Shelties are particularly noticeable because of their beautiful fur, which can already be described as a mane. So that it always shines, you should groom the dog once a week with a brush or comb. On the ears and in the armpits, Shelties have finer hair that tangles more easily and therefore needs more attention.
You should only bathe the dog very seldom and never clip all the fur. This would destroy the structure of the voluminous fur and thus its function of thermoregulation in summer and winter.
Shelties do this themselves and lose a lot of hair twice a year.
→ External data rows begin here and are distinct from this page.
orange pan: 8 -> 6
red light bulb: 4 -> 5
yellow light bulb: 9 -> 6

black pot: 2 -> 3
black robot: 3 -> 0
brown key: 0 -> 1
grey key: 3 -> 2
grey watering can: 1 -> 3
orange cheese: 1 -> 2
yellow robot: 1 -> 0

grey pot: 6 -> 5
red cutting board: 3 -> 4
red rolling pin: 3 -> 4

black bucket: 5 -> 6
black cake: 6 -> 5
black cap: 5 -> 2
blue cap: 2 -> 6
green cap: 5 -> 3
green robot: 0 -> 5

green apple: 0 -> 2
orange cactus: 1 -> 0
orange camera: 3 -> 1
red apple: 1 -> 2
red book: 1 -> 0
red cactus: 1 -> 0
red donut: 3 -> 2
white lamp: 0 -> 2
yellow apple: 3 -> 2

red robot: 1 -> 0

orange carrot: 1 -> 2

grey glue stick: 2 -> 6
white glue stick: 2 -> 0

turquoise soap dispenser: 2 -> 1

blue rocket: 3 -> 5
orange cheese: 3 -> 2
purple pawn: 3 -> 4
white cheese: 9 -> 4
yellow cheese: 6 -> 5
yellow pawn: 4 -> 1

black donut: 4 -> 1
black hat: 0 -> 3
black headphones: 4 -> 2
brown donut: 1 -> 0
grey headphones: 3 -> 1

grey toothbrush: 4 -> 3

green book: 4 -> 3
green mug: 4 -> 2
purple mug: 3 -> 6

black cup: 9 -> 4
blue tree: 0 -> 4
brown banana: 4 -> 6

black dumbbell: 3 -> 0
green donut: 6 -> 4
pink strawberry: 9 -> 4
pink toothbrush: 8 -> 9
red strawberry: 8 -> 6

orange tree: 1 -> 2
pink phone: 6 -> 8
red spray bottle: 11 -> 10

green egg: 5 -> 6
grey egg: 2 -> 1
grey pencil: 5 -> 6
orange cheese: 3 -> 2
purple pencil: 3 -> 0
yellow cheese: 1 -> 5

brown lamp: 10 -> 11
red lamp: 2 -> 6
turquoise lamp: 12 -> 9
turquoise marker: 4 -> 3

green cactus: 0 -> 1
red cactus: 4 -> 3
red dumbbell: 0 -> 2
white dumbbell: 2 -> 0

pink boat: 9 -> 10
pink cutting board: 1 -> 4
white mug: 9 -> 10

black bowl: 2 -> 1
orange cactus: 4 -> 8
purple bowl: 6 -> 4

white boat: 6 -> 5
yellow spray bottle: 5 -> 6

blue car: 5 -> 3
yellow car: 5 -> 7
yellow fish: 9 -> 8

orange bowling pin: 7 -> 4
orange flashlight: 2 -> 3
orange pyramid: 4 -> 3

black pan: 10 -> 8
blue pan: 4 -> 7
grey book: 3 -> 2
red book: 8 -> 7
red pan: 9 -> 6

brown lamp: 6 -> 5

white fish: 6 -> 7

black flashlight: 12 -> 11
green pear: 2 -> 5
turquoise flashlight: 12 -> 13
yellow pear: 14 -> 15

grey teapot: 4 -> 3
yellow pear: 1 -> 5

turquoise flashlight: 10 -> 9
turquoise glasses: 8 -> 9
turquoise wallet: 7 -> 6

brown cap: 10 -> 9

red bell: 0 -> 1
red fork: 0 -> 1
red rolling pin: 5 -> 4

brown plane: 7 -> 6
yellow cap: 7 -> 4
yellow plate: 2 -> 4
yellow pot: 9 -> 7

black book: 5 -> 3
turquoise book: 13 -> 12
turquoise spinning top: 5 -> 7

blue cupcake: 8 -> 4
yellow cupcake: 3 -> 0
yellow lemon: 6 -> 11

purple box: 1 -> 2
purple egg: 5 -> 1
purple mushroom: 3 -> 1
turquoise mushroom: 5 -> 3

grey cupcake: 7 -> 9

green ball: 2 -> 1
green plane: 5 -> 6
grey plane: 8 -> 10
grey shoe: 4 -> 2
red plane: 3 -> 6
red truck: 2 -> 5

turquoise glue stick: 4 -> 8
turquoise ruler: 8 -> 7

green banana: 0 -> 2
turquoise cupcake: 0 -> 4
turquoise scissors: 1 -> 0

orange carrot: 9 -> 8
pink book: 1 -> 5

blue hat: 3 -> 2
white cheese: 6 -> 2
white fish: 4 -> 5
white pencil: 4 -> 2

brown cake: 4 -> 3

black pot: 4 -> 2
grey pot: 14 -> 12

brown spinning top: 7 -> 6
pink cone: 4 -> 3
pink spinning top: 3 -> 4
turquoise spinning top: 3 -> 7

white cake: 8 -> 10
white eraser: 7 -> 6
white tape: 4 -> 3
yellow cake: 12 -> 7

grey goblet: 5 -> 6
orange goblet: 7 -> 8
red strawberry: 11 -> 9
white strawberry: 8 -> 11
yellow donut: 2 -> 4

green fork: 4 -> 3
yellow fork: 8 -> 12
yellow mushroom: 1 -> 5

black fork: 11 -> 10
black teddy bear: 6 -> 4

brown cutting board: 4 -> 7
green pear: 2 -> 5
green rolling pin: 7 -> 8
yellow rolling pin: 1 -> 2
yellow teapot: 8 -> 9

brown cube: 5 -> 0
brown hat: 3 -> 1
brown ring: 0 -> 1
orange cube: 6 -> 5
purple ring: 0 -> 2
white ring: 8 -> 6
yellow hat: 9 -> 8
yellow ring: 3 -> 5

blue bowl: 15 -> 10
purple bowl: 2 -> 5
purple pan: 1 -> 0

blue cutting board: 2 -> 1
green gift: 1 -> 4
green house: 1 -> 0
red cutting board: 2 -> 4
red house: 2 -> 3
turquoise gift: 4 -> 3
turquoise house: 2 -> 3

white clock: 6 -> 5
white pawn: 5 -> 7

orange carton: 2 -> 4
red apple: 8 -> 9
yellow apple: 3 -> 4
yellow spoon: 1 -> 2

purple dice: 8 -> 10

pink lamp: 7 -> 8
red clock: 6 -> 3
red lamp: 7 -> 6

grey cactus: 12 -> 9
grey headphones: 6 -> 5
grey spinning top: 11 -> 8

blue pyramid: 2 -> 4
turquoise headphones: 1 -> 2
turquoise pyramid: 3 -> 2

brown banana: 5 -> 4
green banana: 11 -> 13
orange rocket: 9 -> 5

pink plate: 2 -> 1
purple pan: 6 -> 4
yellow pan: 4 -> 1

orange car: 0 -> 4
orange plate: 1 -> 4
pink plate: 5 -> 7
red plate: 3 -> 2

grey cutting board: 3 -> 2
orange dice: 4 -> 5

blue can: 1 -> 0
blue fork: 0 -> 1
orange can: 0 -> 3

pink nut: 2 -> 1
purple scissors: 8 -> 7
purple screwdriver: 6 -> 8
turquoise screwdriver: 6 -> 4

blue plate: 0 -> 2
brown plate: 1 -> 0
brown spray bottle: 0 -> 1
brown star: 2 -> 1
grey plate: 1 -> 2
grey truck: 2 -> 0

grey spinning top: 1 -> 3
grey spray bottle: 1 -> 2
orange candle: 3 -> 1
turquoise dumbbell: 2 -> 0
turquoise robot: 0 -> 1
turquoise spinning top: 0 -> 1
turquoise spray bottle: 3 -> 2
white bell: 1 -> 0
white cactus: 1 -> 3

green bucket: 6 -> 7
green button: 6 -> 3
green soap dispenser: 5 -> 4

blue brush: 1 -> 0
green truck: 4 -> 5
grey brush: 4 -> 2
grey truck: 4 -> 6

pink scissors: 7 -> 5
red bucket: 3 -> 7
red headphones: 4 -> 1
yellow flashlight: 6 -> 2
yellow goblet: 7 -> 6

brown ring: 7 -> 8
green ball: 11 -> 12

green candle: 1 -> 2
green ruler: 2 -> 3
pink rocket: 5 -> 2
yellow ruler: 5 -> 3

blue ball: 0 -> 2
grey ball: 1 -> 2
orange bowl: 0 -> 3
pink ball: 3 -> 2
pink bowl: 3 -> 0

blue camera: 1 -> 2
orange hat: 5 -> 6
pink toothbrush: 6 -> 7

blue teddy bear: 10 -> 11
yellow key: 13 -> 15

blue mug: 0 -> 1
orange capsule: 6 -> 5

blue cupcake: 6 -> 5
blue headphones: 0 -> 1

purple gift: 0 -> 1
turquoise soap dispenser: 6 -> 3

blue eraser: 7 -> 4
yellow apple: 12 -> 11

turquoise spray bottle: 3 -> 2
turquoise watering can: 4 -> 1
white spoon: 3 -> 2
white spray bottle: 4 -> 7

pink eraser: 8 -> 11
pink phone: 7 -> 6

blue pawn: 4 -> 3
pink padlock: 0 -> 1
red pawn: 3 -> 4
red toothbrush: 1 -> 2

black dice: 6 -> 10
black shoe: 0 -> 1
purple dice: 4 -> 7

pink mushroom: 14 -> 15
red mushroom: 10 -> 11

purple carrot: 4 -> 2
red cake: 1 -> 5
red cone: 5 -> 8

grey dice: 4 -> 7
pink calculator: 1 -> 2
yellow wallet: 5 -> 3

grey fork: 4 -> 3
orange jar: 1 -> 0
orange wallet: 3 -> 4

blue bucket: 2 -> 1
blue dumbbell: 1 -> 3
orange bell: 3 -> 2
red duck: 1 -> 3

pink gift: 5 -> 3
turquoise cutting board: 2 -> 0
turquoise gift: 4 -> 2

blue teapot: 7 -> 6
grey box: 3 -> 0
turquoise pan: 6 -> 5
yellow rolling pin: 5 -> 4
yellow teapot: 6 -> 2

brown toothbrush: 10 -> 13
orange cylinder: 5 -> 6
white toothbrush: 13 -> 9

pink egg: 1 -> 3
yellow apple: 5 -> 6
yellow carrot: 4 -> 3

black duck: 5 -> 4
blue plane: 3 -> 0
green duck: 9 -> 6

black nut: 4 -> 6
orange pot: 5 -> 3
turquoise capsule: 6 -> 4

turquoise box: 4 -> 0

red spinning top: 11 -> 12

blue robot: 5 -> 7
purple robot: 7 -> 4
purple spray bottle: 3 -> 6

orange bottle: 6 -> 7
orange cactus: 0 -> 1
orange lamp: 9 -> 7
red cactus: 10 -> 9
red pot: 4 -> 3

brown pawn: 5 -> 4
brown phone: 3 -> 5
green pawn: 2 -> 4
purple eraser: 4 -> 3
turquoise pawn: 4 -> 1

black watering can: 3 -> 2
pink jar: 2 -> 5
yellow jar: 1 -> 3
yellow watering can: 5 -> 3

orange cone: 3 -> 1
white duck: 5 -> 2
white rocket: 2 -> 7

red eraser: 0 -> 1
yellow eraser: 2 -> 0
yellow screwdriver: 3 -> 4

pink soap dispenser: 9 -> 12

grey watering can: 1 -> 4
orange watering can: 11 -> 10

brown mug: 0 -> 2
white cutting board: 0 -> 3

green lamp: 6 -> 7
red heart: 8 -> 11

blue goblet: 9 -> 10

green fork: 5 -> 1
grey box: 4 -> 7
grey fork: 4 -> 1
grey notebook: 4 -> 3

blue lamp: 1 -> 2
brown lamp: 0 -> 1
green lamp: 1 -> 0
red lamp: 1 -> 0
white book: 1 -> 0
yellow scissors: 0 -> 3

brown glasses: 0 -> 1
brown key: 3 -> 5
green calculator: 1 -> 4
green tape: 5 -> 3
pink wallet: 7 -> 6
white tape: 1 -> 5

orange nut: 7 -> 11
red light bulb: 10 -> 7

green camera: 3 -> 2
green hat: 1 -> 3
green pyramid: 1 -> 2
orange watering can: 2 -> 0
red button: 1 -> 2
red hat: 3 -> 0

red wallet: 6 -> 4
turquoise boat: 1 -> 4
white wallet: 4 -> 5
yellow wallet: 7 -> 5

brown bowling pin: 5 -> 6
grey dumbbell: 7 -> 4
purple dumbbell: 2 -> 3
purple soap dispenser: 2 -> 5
In order not to cover your whole apartment or your car with fur, you should brush the Sheltie more often at these times.
When it comes to nutrition, the Shetland Sheepdog breed is also rather undemanding, but you should still ensure a balanced diet. Proteins should be the main source, but the other nutrients should not be neglected.
Also, try out what your dog likes, and don’t let it get too fat. This overweight, which you can feel on the ribs, is very rare in Shelties due to their high urge to move. How much food your dog should be given also depends on its age and size.
Note: If you eat raw food, never feed raw pork and you shouldn’t give your dog cooked poultry bones, either, as they can splinter.
On average, Shelties have a life expectancy of 12 years and are considered very robust dogs, but illnesses can occur before that. These include the genetic skin-muscle disease dermatomyositis, the hereditary disease Collie Eye Anomaly, and other eye diseases.
Shelties can also have the MDR-1 defect, which causes them to be intolerant to some medications. In addition, it happens with males that one of their testicles is in the abdominal cavity. In the case of so-called cryptorchidism, the puppies should be neutered.
Fun Fact: Puppies from blue merle mating have a higher risk of developing deafness and blindness.